The strategy behind Donald Trump’s decision to fire Rex Tillerson

By Kim Sengupta
The sacking of Rex Tillerson as Secretary of State by Donald Trump was not unexpected. But it is still a highly significant development in a dysfunctional and chaotic administration, where a steady exodus of senior officials has been accompanied by an unprecedented degree of infighting and turbulence.
The latest sacking will continue this bitter vein of acrimony. Tillerson has not acquiesced quietly to the move, publicly stating that he was “unaware of the reason” for his departure. He had allegedly found out that he was fired through a Trump tweet. Under-Secretary at the State Department, Steve Goldstein, said “The Secretary had every intention of staying because of the critical progress made in national security.”
One of Tillerson’s last pronouncements on the issue of security had been about Britain. He had been the strongest among international statesmen in condemning Moscow for the attempted assassination of former Russian spy Sergei Skripal and his daughter Yulia, declaring that the nerve agent used in the attack “clearly came from Russia” and that there would be consequences.
In fact, he went further than Theresa May who had said that it was “highly likely” that Russia was responsible. Russia, charged Tillerson, was “an irresponsible force of instability in the world, acting with open disregard for the sovereignty of other states and life of their citizens”.
Trump, who had furiously tweeted about Muslim terrorist attacks (real and imaginary) in the West, had to be almost dragged to make a statement on the Salisbury poisoning, finally coming out with “It sounds to me like they believe it was Russia ... I would certainly take that finding as fact.”
He wanted to stress, however: “If we get the facts straight we will condemn Russia – or whoever it might be.”
Trump would not be drawn on Vladimir Putin’s possible culpability. Trump, who has criticised people around the world, has yet to say one single bad word about Putin since he got to the White House, inevitably fuelling the speculation on what the Kremlin may have on him.
There had been concern about Tillerson’s own closeness to Moscow when he was appointed Secretary of State by Trump. As CEO of ExxonMobil, he had been heavily involved in trading with Russia and had got to know Putin, who had awarded Tillerson Russia’s Order of Friendship medal in 2013. Photographs appeared widely in the media showing the two men meeting at the time of his Congressional confirmation hearing.

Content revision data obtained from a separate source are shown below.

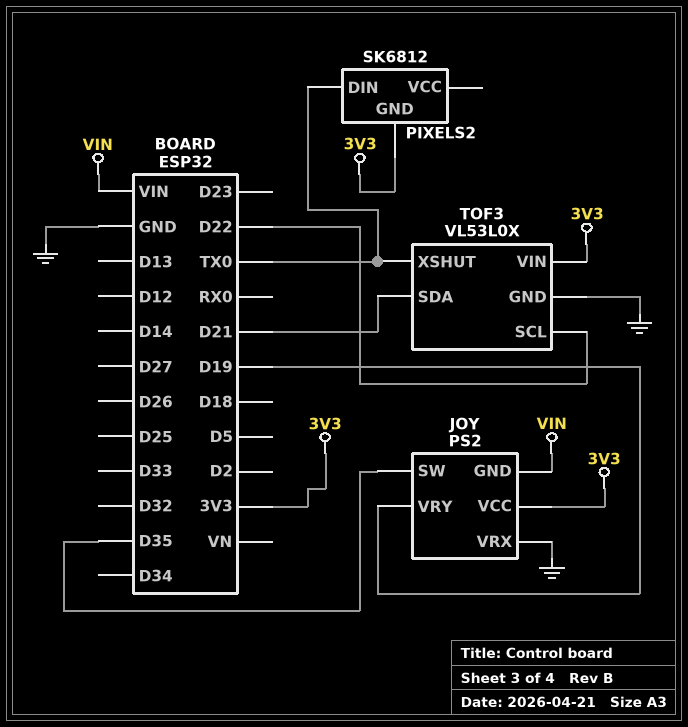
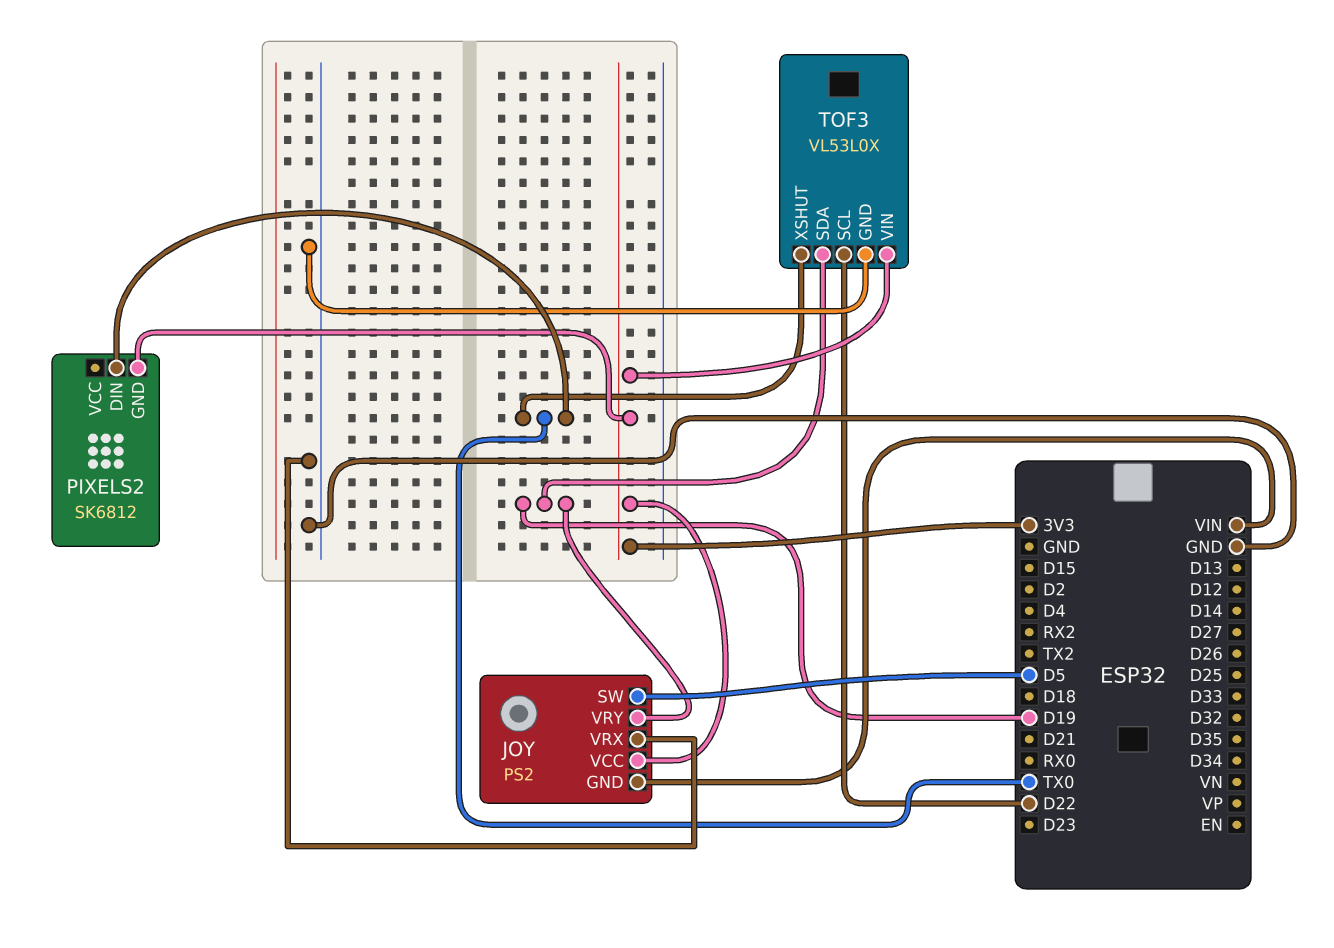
JOY pin SW: D35 -> D5
TOF3 pin SDA: D21 -> D19

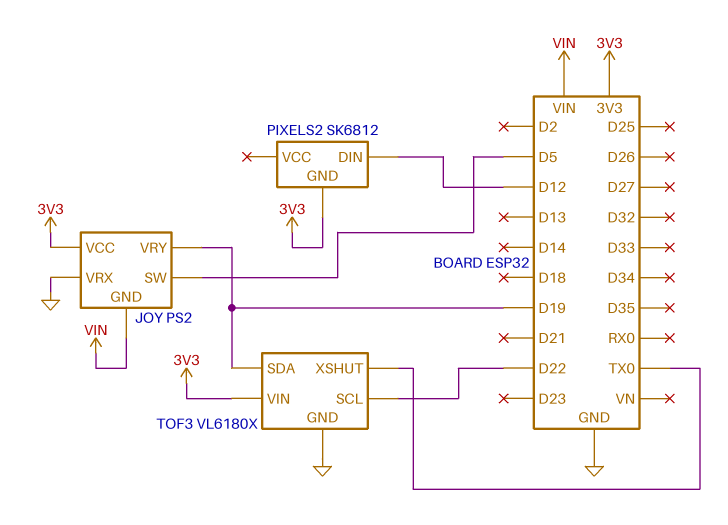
PIXELS2 pin DIN: TX0 -> D12
TOF3: VL53L0X -> VL6180X

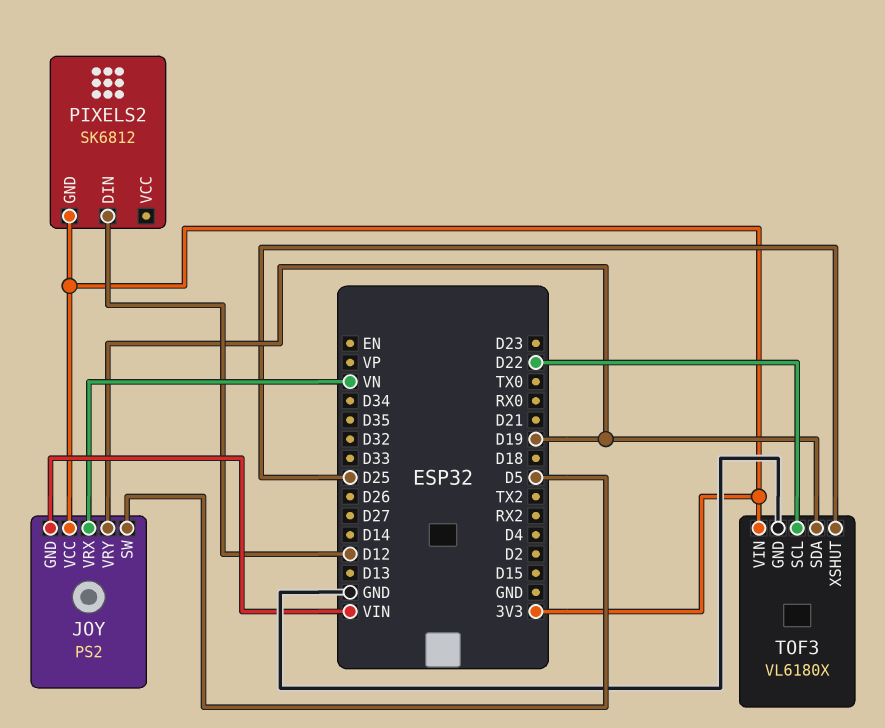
JOY pin VRX: GND -> VN
TOF3 pin XSHUT: TX0 -> D25

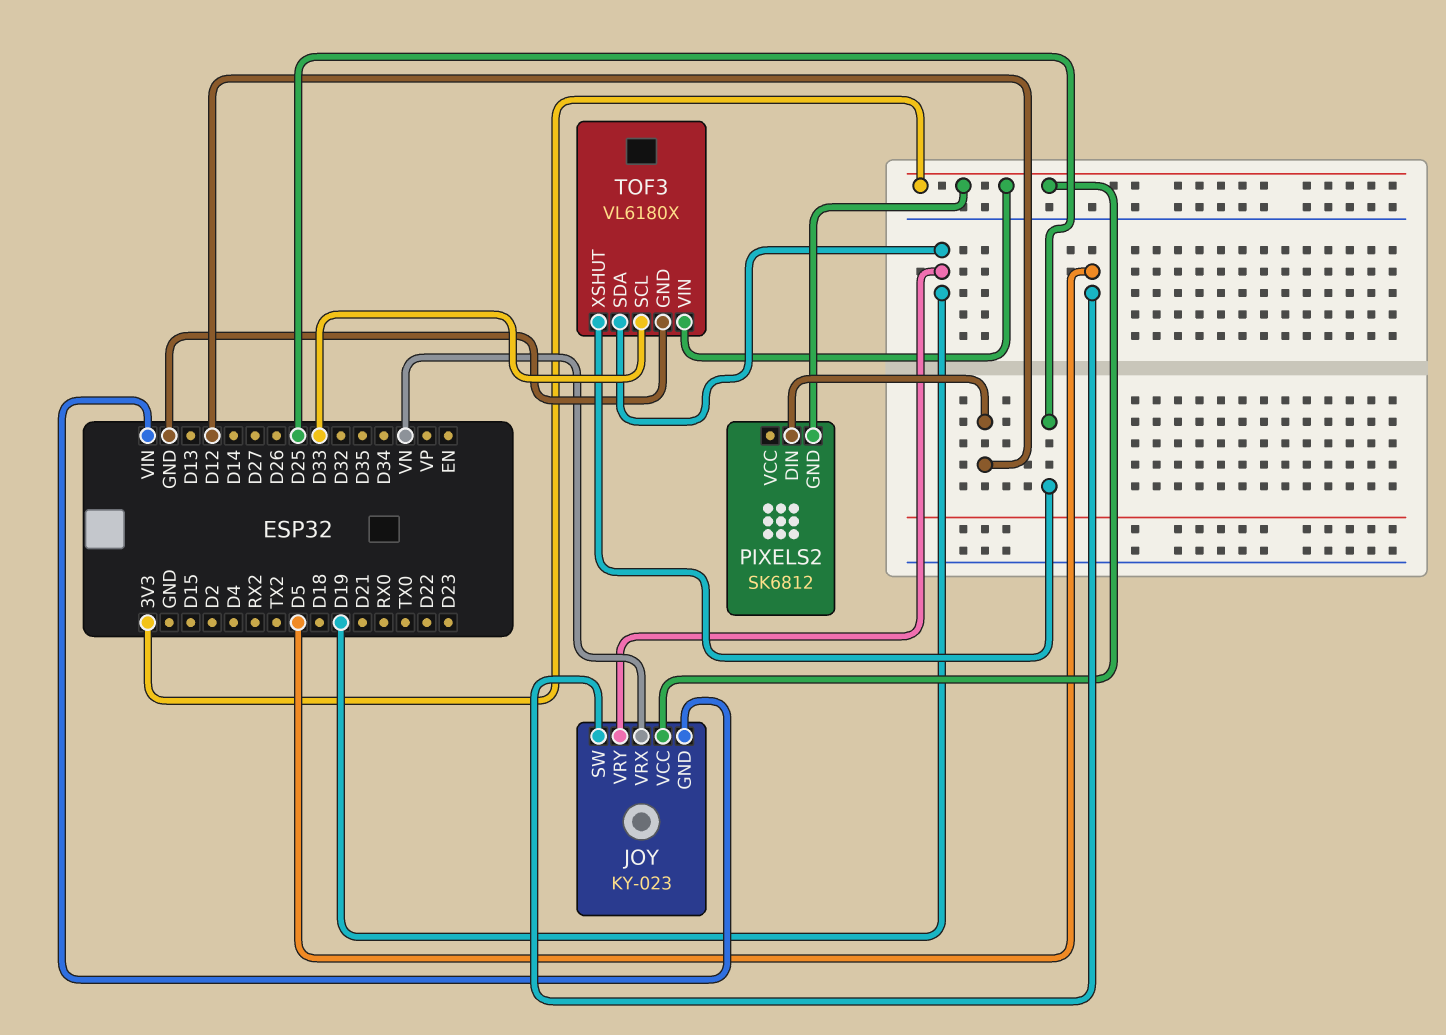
JOY: PS2 -> KY-023
TOF3 pin SCL: D22 -> D33

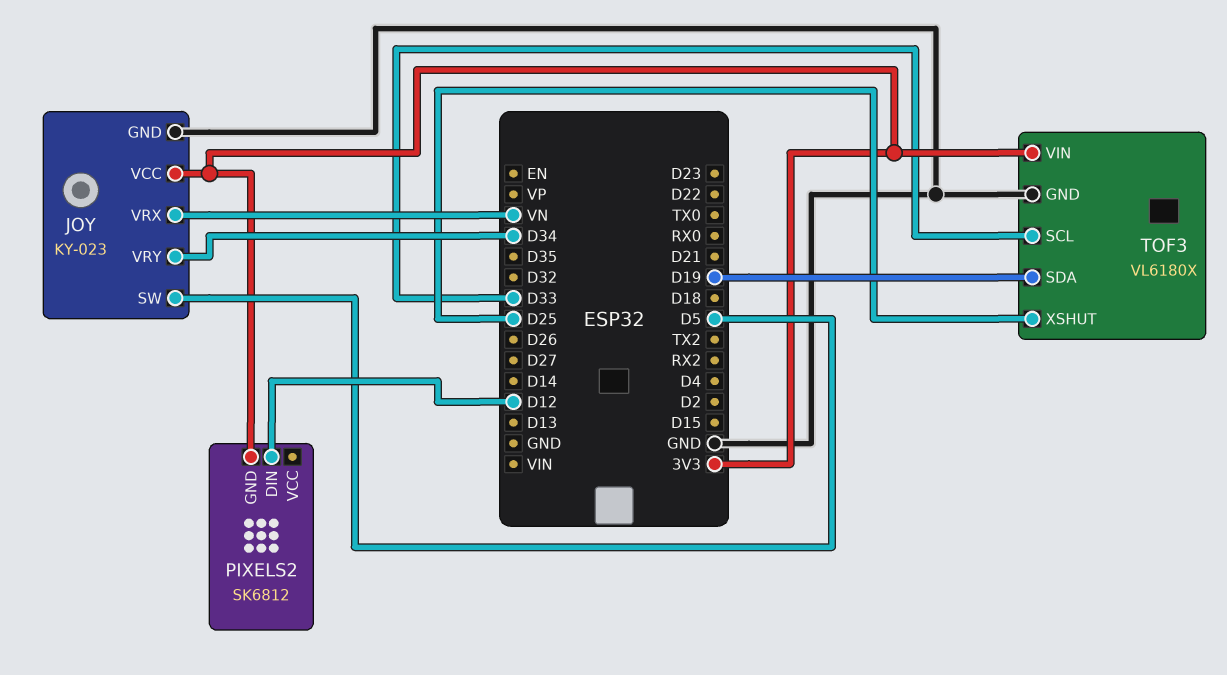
JOY pin GND: VIN -> GND
JOY pin VRY: D19 -> D34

In office, however, Tillerson did not appear to be unduly supine towards the Kremlin. He was soon clashing with Trump and his coterie on a range of issues, including the President and his son-in-law Jared Kushner’s actions in the standoff between Qatar and a Saudi-led coalition, Trump’s threats to pull troops out of South Korea and destroy North Korea, Trump’s attempts to tear up the Iran nuclear deal, and even Trump’s highly inappropriate politicised speech to the Boy Scouts of America.
On more than one occasion, it emerged, the Secretary of State has called the President a “moron”.
Trump is expected to find Mike Pompeo much more malleable. The former Tea Party representative from Kansas was appointed CIA director to replace John Brennan who had become a strident critic of Trump. Brennan had said he was particularly “deeply saddened and angered” when Trump stood in front of the Agency’s memorial for its fallen to make bogus boasts about the size of his inauguration crowd.
As CIA director, Pompeo repeatedly misrepresented intelligence assessment on Russian interference in the US presidential election, falsely stating that the agencies had concluded that the Kremlin’s actions had no effect on the final result – when they have made no judgment on that.
He has, however, recently stated that Russia will probably try to influence the mid-term election.
Pompeo also backs Trump’s stance on Iran and efforts to dismantle an agreement which all the other signatories – Britain, France, Germany and Russia – say is working and want to preserve.
Like Trump he wants the US prison in Guantanamo Bay kept open, and defended the use of torture during the George W Bush administration, describing officials who carried out the mistreatment as “not torturers, but patriots”.
Pompeo’s successor at the CIA will be its first female director. She also has the distinction of being someone who has actually been personally accused of being responsible for the torture of suspects, and then destroying video evidence of their “enhanced interrogation” in a secret facility in Thailand. One of the suspects was reported to have been waterboarded 83 times in one month.
Senator John McCain, who was tortured as a prisoner during the Vietnam War and who has called the torture of detainees in the Bush era as “one of the darkest chapters in American history”, said: “Ms Haspel needs to explain the nature and extent of her involvement in the CIA’s interrogation program during the confirmation process.”
So Trump, beleaguered by special counsel Robert Mueller’s inquiry into his Russia links, and increasingly isolated with just two people from his original senior White House team (Ivanka Trump and Jared Kushner) still around, is making a fresh attempt to gather loyalists around him.
It remains to be seen, however, how long even Pompeo and Haspel survive in this toxic administration.